さらに、ある程度時間が経ったらファイルを自ら削除する仕組みもついており、インストールもUSBメモリを挿すと自動的に進むという、実に周到に準備されたものでした。

ハッキング経路

しかし、犯人はどうやってこの不正なDLLをインストールしたのでしょうか。

実は犯人はMUSLのサイバーセキュリティ部長であり、くじをひくコンピュータへの物理的アクセスが可能な5人の中の1人でした。さらに、監視システムの設定を書き換えて、監視カメラの記録を「1分間に1秒だけ」に減らしたのです。

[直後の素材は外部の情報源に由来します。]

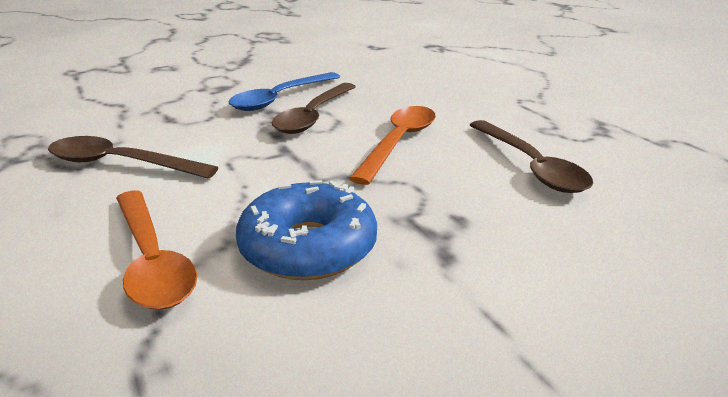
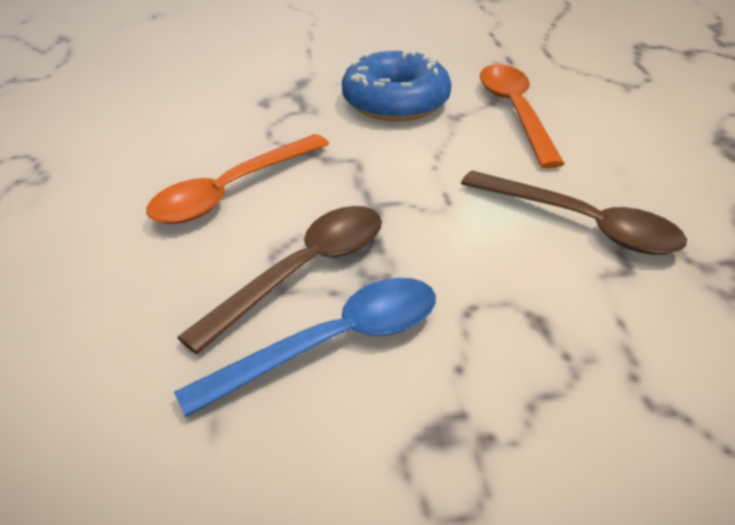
camera: 160 degrees left, 10 degrees up
(530, 166) = (137, 134): brown spoon -> none

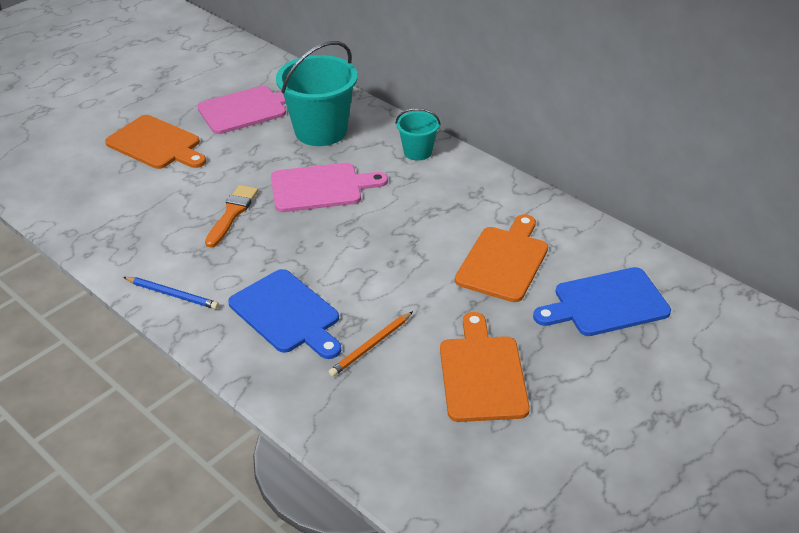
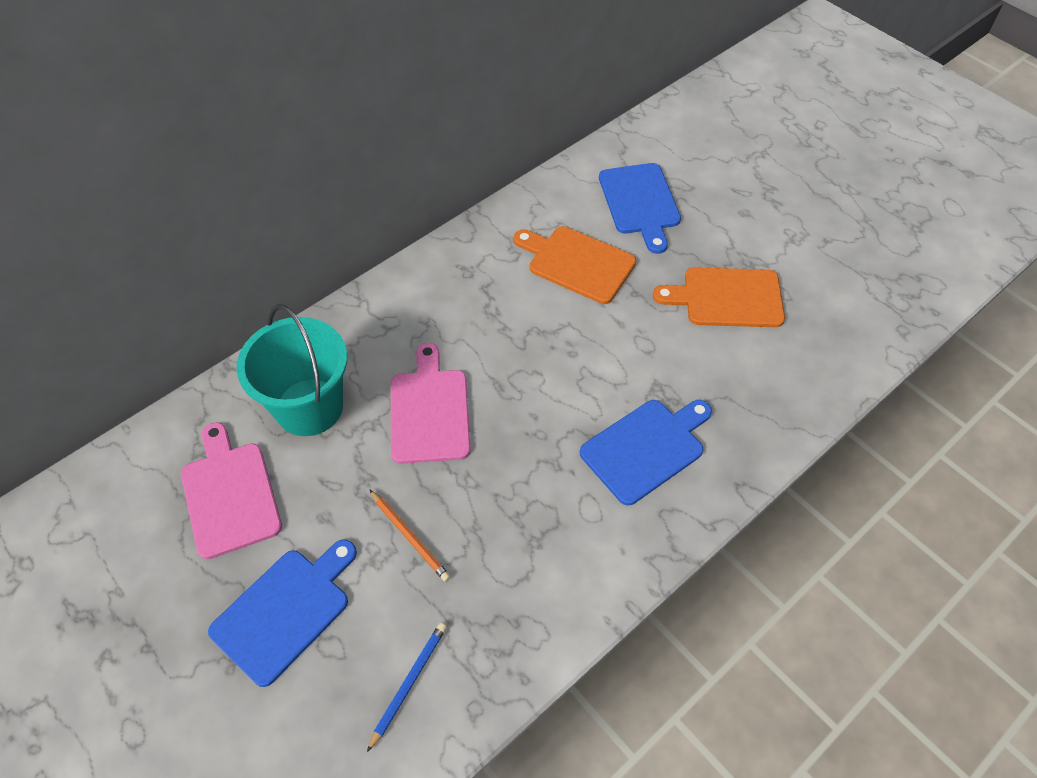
camera: 85 degrees left, 15 degrees up
(156, 144) = (285, 611): orange cutting board -> blue cutting board
(172, 294) = (609, 566): blue pencil -> blue pencil (408, 683)
(232, 213) = (465, 506): orange brush -> none
(371, 346) = (693, 377): orange pencil -> orange pencil (410, 536)
(417, 152) = (380, 313): turquoise bucket -> none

USBメモリを挿して、すぐ外すだけなら、1分でできるというわけです。まるでお話みたいですね。

詐欺の実際

この詐欺の中枢は、先ほどの部長と、その兄、元同僚の3人です。他に宝くじを買ってくる者を臨時で雇っていたようです。

詐欺は2005年に始まりましたが、2011年にしくじりました。当選金の受け取りを複数回やってしまったのです。宝くじの当選者は記録、公開されるため、同一人物が複数回当たったことを受けて調査が行われ、詐欺が発覚しました。

詐欺の報酬

判明している範囲で、この詐欺による儲けは200万ドルを超えています。

• 2005年11月 568,990ドル
• 2007年12月 783,257ドル
• 2011年11月 120万ドル

でも3人で分けたら70万ドル（8000万円強）なんですね。